We’re also seeing geopolitical tension play an increasingly important role in where companies do their manufacturing. During the peak of globalization, firms weren’t afraid to ship assembly and production overseas to sweatshops. Now, though, that’s changing and firms are looking for safer places to do business that offer less risk. Among the risks we see in international manufacturing operations are:
- Expropriation happens when a foreign country takes over your operation without offering competitive compensation. For instance, US car companies lost billions of dollars when Castro came into power in Cuba and nationalized foreign plants.
- Civil unrest can damage or destroy your plant and equipment as well as killing your staff
- Customers in Western countries might reject your products based on where they come from as national sensitivities change
- Boycotts might follow if consumers don’t respect your chosen manufacturing hub. For instance, they might not want to buy your product if they feel the workers building the product weren’t fairly compensated for their work.

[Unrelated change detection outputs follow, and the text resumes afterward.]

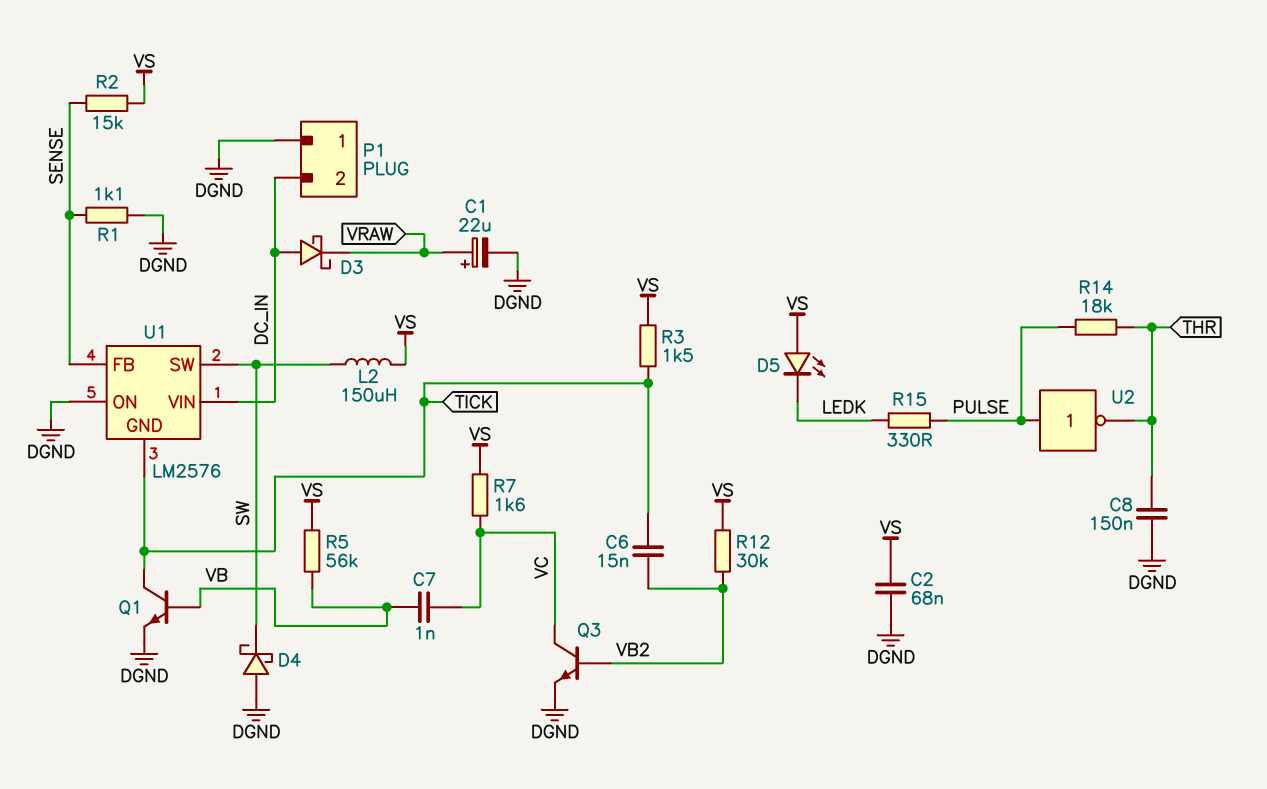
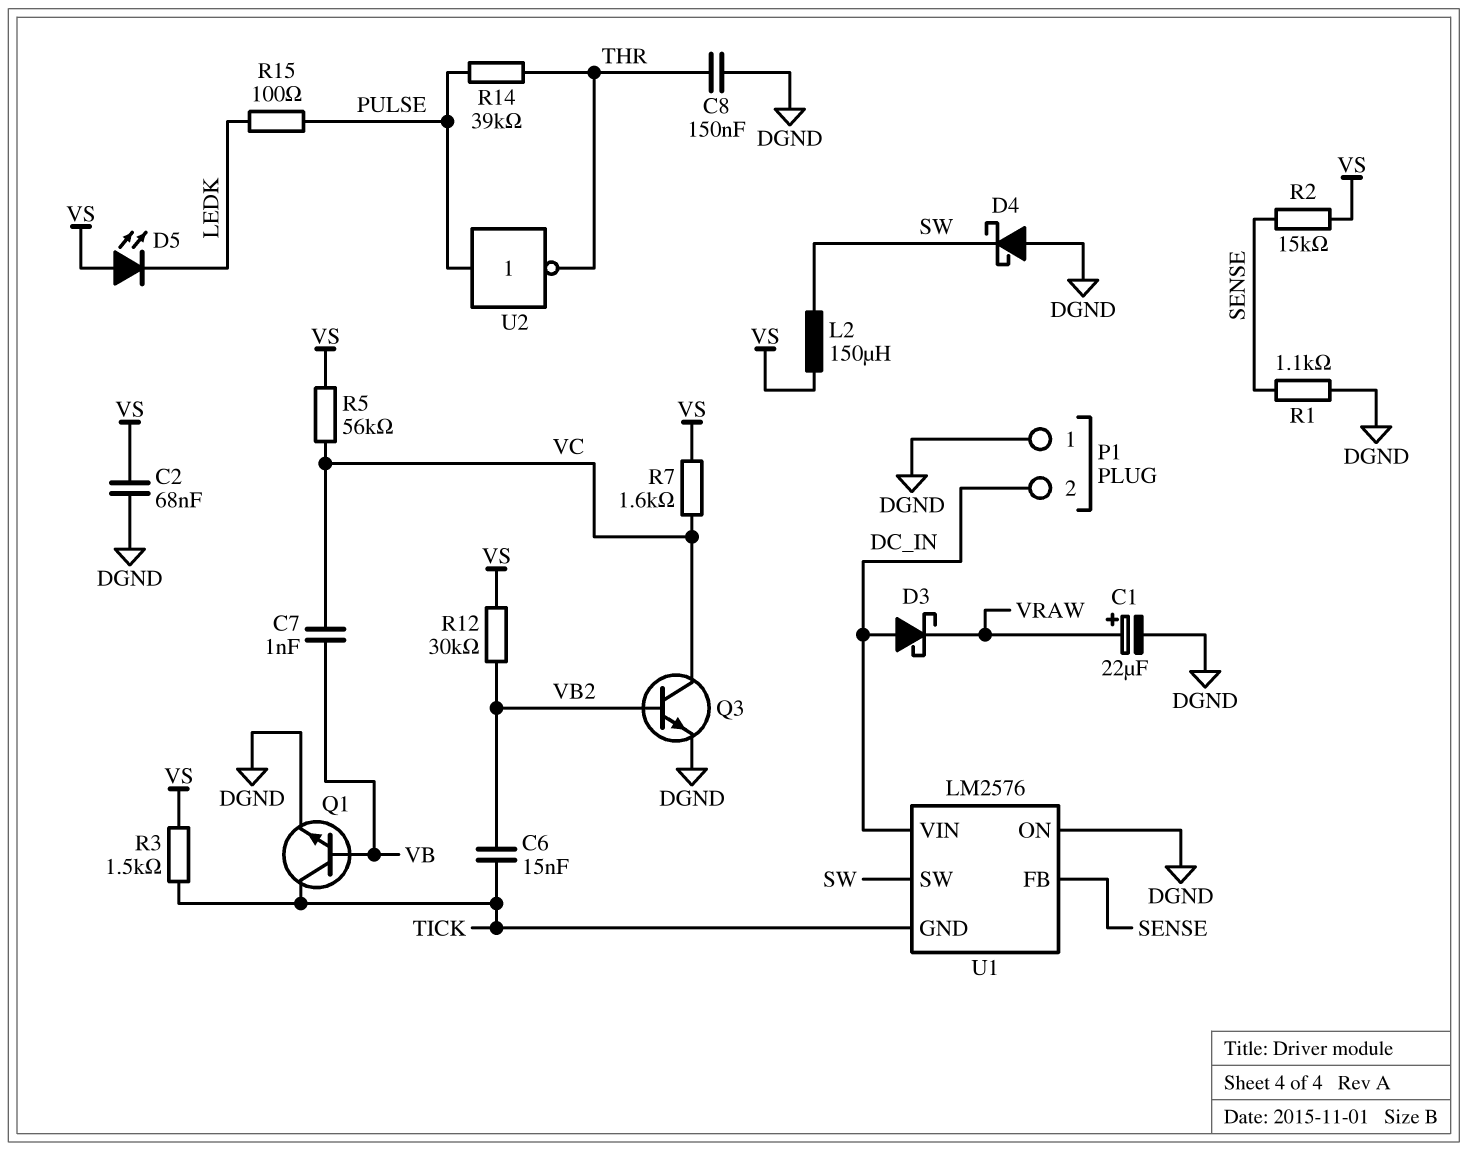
R5: 56k (VB, VS) -> 56k (VC, VS)
R14: 18k (PULSE, THR) -> 39k (PULSE, THR)
R15: 330 (LEDK, PULSE) -> 100 (LEDK, PULSE)

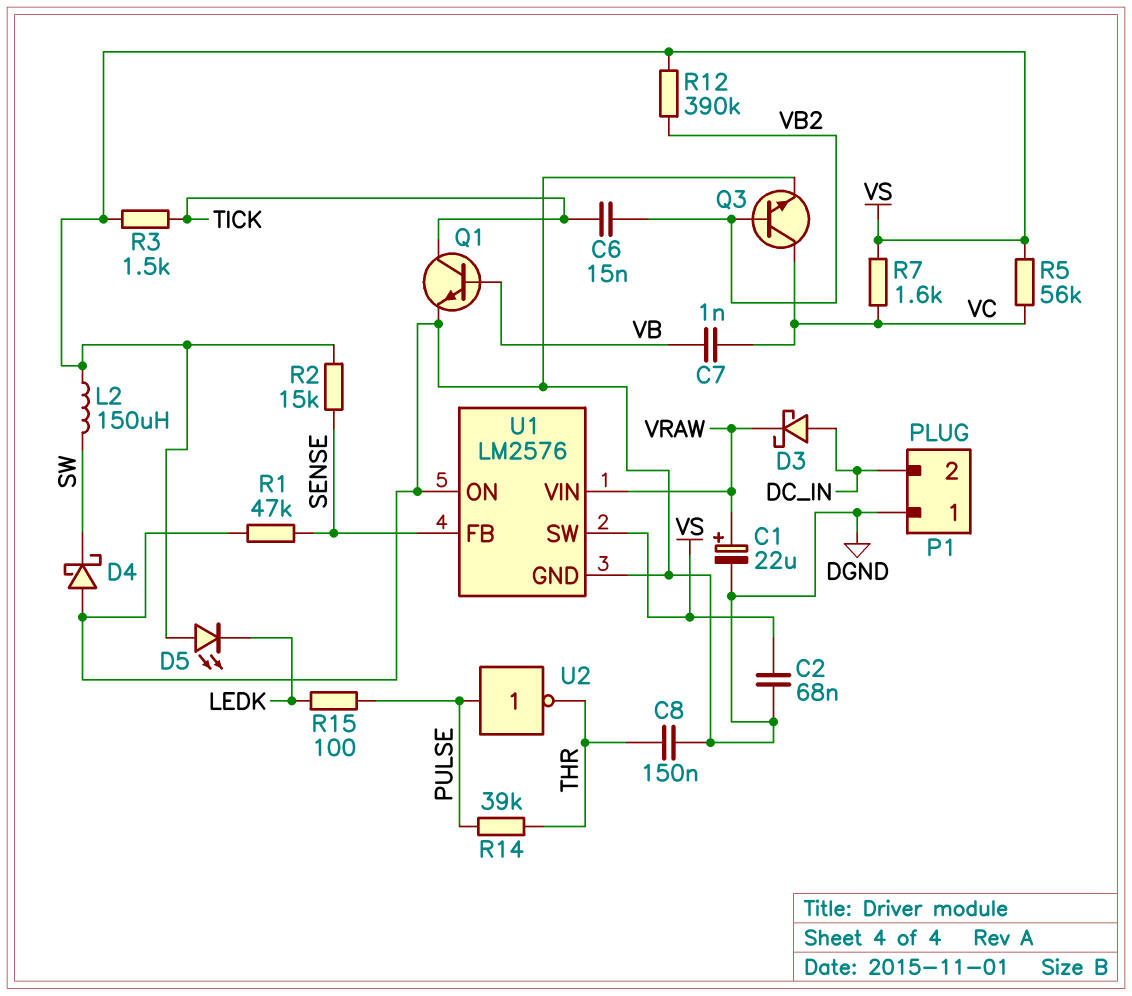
R1: 1.1k (DGND, SENSE) -> 47k (DGND, SENSE)
R12: 30k (VB2, VS) -> 390k (VB2, VS)
U1 pin GND: TICK -> DGND
U1 pin SW: SW -> VS
U1 pin VIN: DC_IN -> VRAW

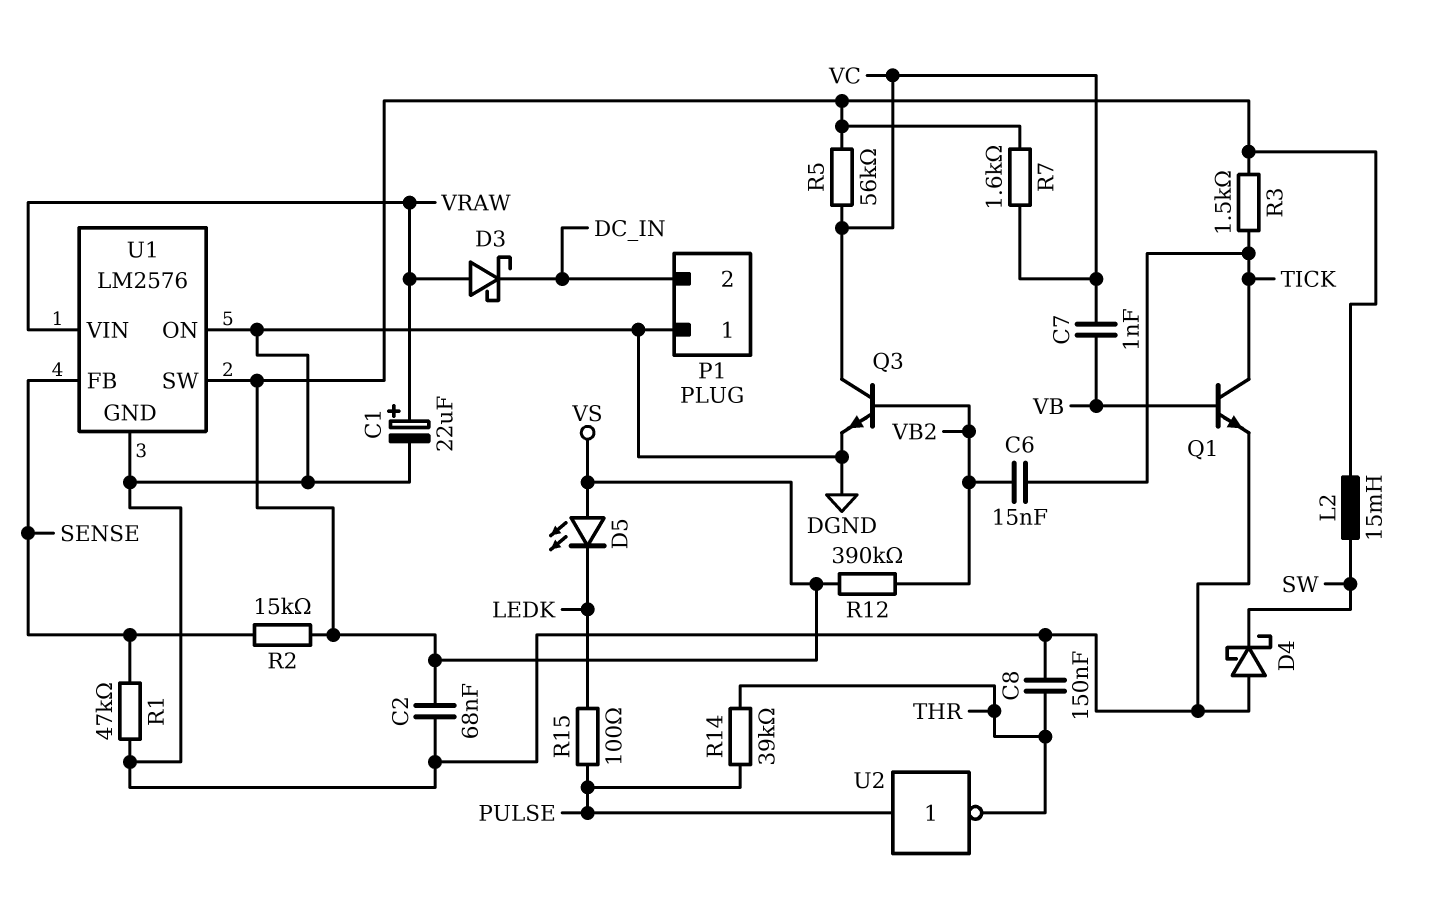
D3: schottky (A DC_IN, K VRAW) -> schottky (A VRAW, K DC_IN)
L2: 150uH (SW, VS) -> 15mH (SW, VS)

- You might lose product when a ship carrying your goods sinks through human or natural causes
Again, that rules out markets like China and, to a lesser extent, places like India and Africa. U.S. global maritime presence is receding, so companies that make products overseas are, too.
Advances in manufacturing
Advances in manufacturing technology are also driving the reshoring trend, and will likely go into overdrive in the months and years ahead. We are already seeing numerous precision machine shops popping up across the country as robotics and other automation methods take center stage.
Again, specific advances in technology are driving this. While car plants have been using robot arms for over fifty years, these tools were dumb and couldn’t respond to changes in the environment. The new generation of AI-enabled technology is changing that. Thinking machines can respond to their surroundings while also understanding where they are and what they are doing.
We are also seeing government support and political shifts encouraging the reshoring of more manufacturing operations. While deglobalization is a disaster for many small nations, it is a boon for places like the U.S. that have massive internal economies and don’t rely on lots of imports. It will still have some effect, but increased internal demand from higher wages could prevent that.
There’s also a renewed sense of national pride and effort. Many companies feel buoyed by pro-American sentiment and various subsidies and support measures for companies to return home. Tax breaks could mean even more firms return from their overseas bases and return to the U.S. manufacturing heartland that globalization gutted over recent years.
Finally, many industries are seeing a resurgence in local demand. Pharmaceutical and tech firms are investing heavily in building technologies that let them operate closer to their target markets. The main driver is profitability, but government protection is also playing a role.
Another trend is technology in the manufacturing process. For instance, 3D printing allows companies to build prototypes or even complete products faster and use a variety of materials, such as concrete or other liquid and slurry materials. That combined with the use of AI-enabled machines means companies can no longer rely on unskilled labor to complete their work.
These are just a few reasons why manufacturing is back in the Western world after decades of offshoring. More broadly, manufacturing is back as a viable option for entrepreneurs who want a more stable business option.